Mocos...
Cuando empecé a salir con Vir, el me preguntó "¿y qué es el amor?", yo entonces no dije nada, sentía que cualquier comentario que hiciera iba a echar a perder lo que apenas iniciaba (inseguridades femeninas). Dos meses después ya viviamos juntos, de hecho decidimos vivir juntos desde nuestro primer beso.
Sucede que Vir y yo coincidimos en el mismo salón de quinto de prepa, en la prepa 5, y fuimos un par de adolescentes enamorados mutuamente y muy tímidos, incapaces de decir nada, y así paso todo el año. El se cambio de escuela, (recuerdo cuando me dijo que se iba, yo miraba al horizonte porque a mis 16 años no tenía idea de que decir...), cada quien hizo su vida, estudiamos diferentes cosas y vivimos en diferentes países. La casualidad con rostro de mujer (gracias, Carmen) nos puso en contacto y desde la primera cita (17 años después), nuestras rodillas tocándose bajo la mesa sacaron chispas.
Yo ya tenía a Ian y un divorcio por resolver, y él una historia también. Nos vimos un par de veces, sin que nada pasara, ni un besito, iniciamos negocios juntos. Por fin, el pretexto para estar solos, la invitación a una boda.... en Monterrey, debíamos tomar un avión al norte, cosa de ir y venir en dos días, por horarios de trabajo y porque Ian se quedaría con mi mamá (y pues ya saben como es).
Pues bien, viaje en avión, llegada al hotel, cambio de vestuario y nada de nada. Recuerdo que Vir llevaba una plancha y planchó la "capita" de mi vestido, mientras yo me peinaba en el baño. Me sorprendió gratamente ver eso, pero hasta ese momento no imaginaba yo la noche que me aguardaba.
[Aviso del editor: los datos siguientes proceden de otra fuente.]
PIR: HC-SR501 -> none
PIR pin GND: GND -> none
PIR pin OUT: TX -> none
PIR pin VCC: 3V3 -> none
Los dos esperabamos que un poco de baile y alcohol aflojaría las voluntades (según nos confesamos después), pero al llegar a la boda, descubrimos que en ella no habría ni baile ni licor, ya que la extraña (al menos para nossotros) religión no lo permitía. Con un frío de los mil diablos, a las doce de la noche salimos de la "No fiesta" rumbo al hotel, caminamos y entramos a comprar "algo para brindar" en una tiendita que a esas altas horas de la noche estaba aún abierta (en provincia!!!).
Tomamos un taxi y hasta ese momento en 18 años Virgilio y yo solo nos habíamos dado algunos besos en la mejilla, cada uno tenía sus respectivos miedos y espectativas bien guardados.
Entramos al cuarto, en donde solo había una gran cama. Virgilio se recostó y prendió la tele, fingió ver una película de Polo Polo. Yo no podía creer que nuestra noche acabara viendo esa pelicula, asi que entré y salí del baño como 5 veces, me senté y me paré de la cama otras 10, trataba de contener mis nervios de adolescente (a mi edad) y de tomarme el tequila que temblaba en mi mano.
Solo pensaba en mis opciones, tenía 2: Lanzarme yo, o esperar que se lanzará él, (o que no lo hiciera y arrepentirme toda mi vida de mi cobardía). Claro que si me lanzaba yo y el me decía, "oye, Gabi, para nada, yo solo quiero ser tu amigo" seguro que ahí se acababa la amistad y el negocio. Pero, amigos tengo muchos y trabajos también hay, asi que pensé: que se pierda todo menos esta oportunidad. Y le dije, mientras me platicaba no recuerdo que, "Ya callate y besame" y fui yo la que le dio un increible beso que si lo dejo mudo. Al menos por un rato.
Y fue la noche-madrugada-mañana-tarde más maravillosa de mi existencia. Y ahora estamos apunto de cumplir un año de vivir juntos.
Y a todo esto ... ¿qué es el amor? pues que no te den asco los mocos de la otra persona. ¿????
Lo descubrí en la primera gripe que me dio a su lado y él me cuidó y levanto mis papelitos llenos de mocos. Y como lo contagié, yo hice lo mismo por él . Y no nos dio asco. Eso es el amor...¿no?